You could argue that the Speaking Out impact won't be felt because of the Covid situation. They're almost lucky that they're not running shows at the moment anyway. The longer this goes on, the more the memories of all that will fade. But yes the idea of being in small sweaty venues isn't particularly appealing anytime soon.

On the flipside of this, I think Speaking Out has/will impact on individuals to a far greater extent because of Covid - the David Starrs and Joey Ryans of the world have had no public profile other than being abusers for the past few months, whereas if they were still wrestling, people would likely have been quicker to make excuses for them and let them get away with it. The lack of shows meant they were, paradoxically, under a greater degree of scrutiny than they would have been otherwise.

I agree, though, that promotions probably won't have felt the brunt of it because of all this, and likely will be able to come back relatively unscathed if they've weathered the financial storms of lockdown well enough.

 

I'd resigned myself to the idea that I won't be working or attending any shows this year, or at the very least that I'd maybe work my booking in Jersey in October, but that would be it. On paper, I have a show at the end of this month, and I still don't know if that's going ahead or not.

I will try and support shows as best I can, but there are some I'll be warier about attending than others, for sure.
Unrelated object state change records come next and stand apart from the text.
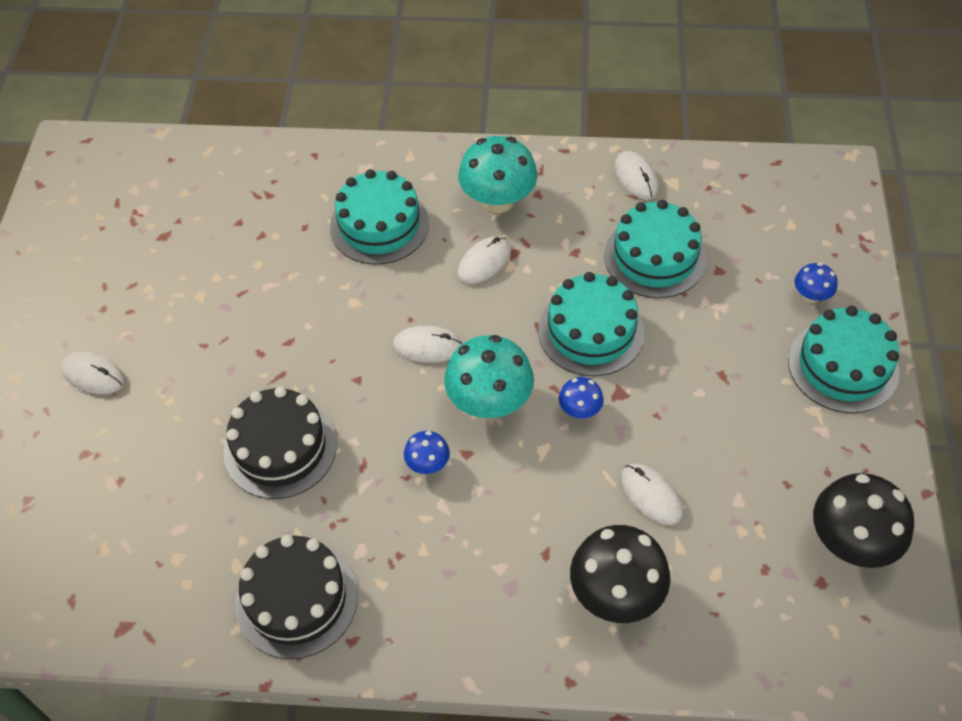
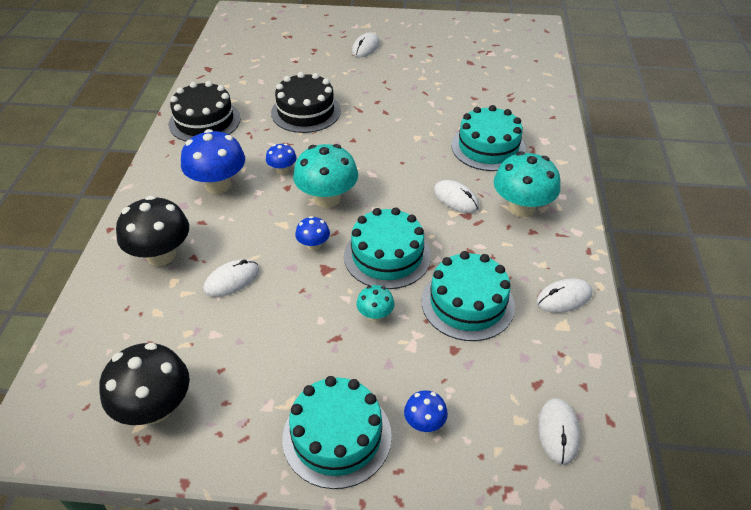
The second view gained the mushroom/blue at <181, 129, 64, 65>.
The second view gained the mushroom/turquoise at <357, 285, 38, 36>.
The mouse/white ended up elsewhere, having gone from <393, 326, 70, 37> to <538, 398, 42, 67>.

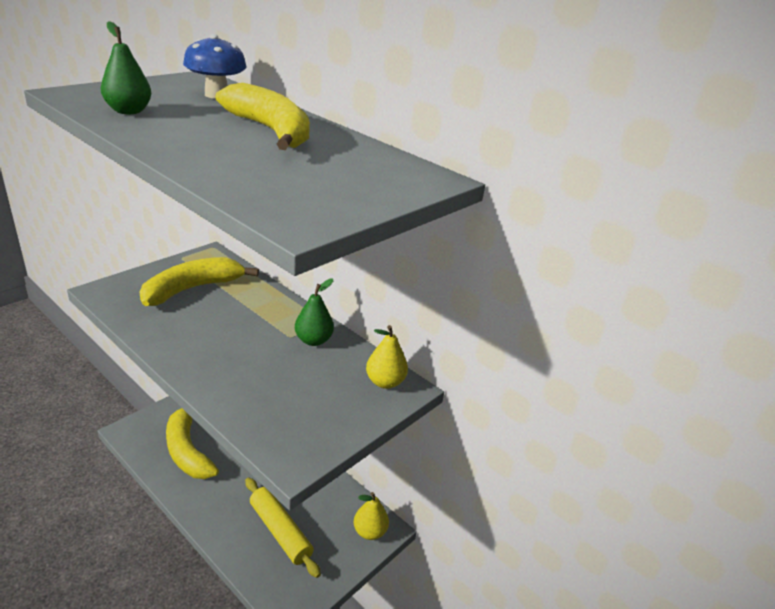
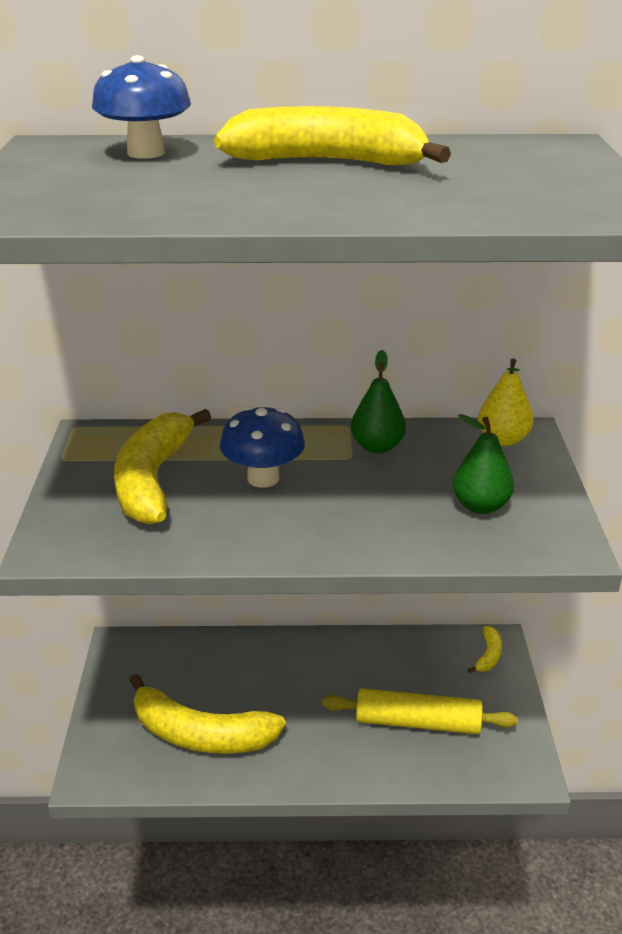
The second view gained the mushroom/blue at <220, 406, 85, 82>.
The pear/green ended up elsewhere, having gone from <101, 21, 50, 93> to <453, 414, 61, 100>.
Where the pear/yellow stood at <354, 492, 35, 48>, the banana/yellow came to stand at <467, 626, 35, 47>.

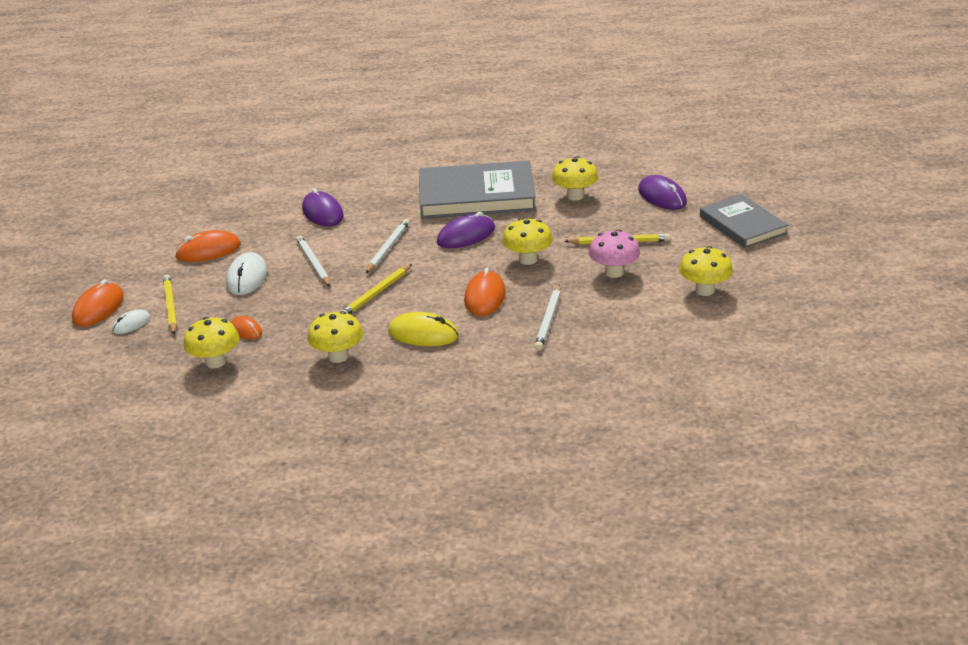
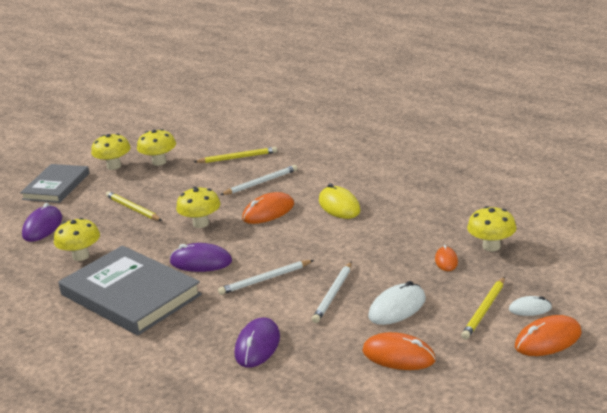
The mushroom/yellow ended up elsewhere, having gone from <308, 311, 55, 52> to <91, 133, 40, 37>.
The pencil/yellow ended up elsewhere, having gone from <340, 264, 72, 50> to <194, 147, 83, 16>.
The second view lost the mushroom/pink at <588, 229, 52, 49>.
Not just in terms of smaller, stuffier venues, but in terms of those who are really rushing to come back - I don't have a lot of trust in promotions already announcing for shows in the UK for September/October, before we really have a clear view of what September's going to look like. 

It's going to be different geographically, as well. There's a lot of even "big name" promotions that will find that running in London is entirely unfeasible for the foreseeable future - the small venues won't be viable, the mid-range venues will be prohibitively expensive, and nobody's going to be getting on the Tube, or travelling from outside the city, unless they absolutely have to.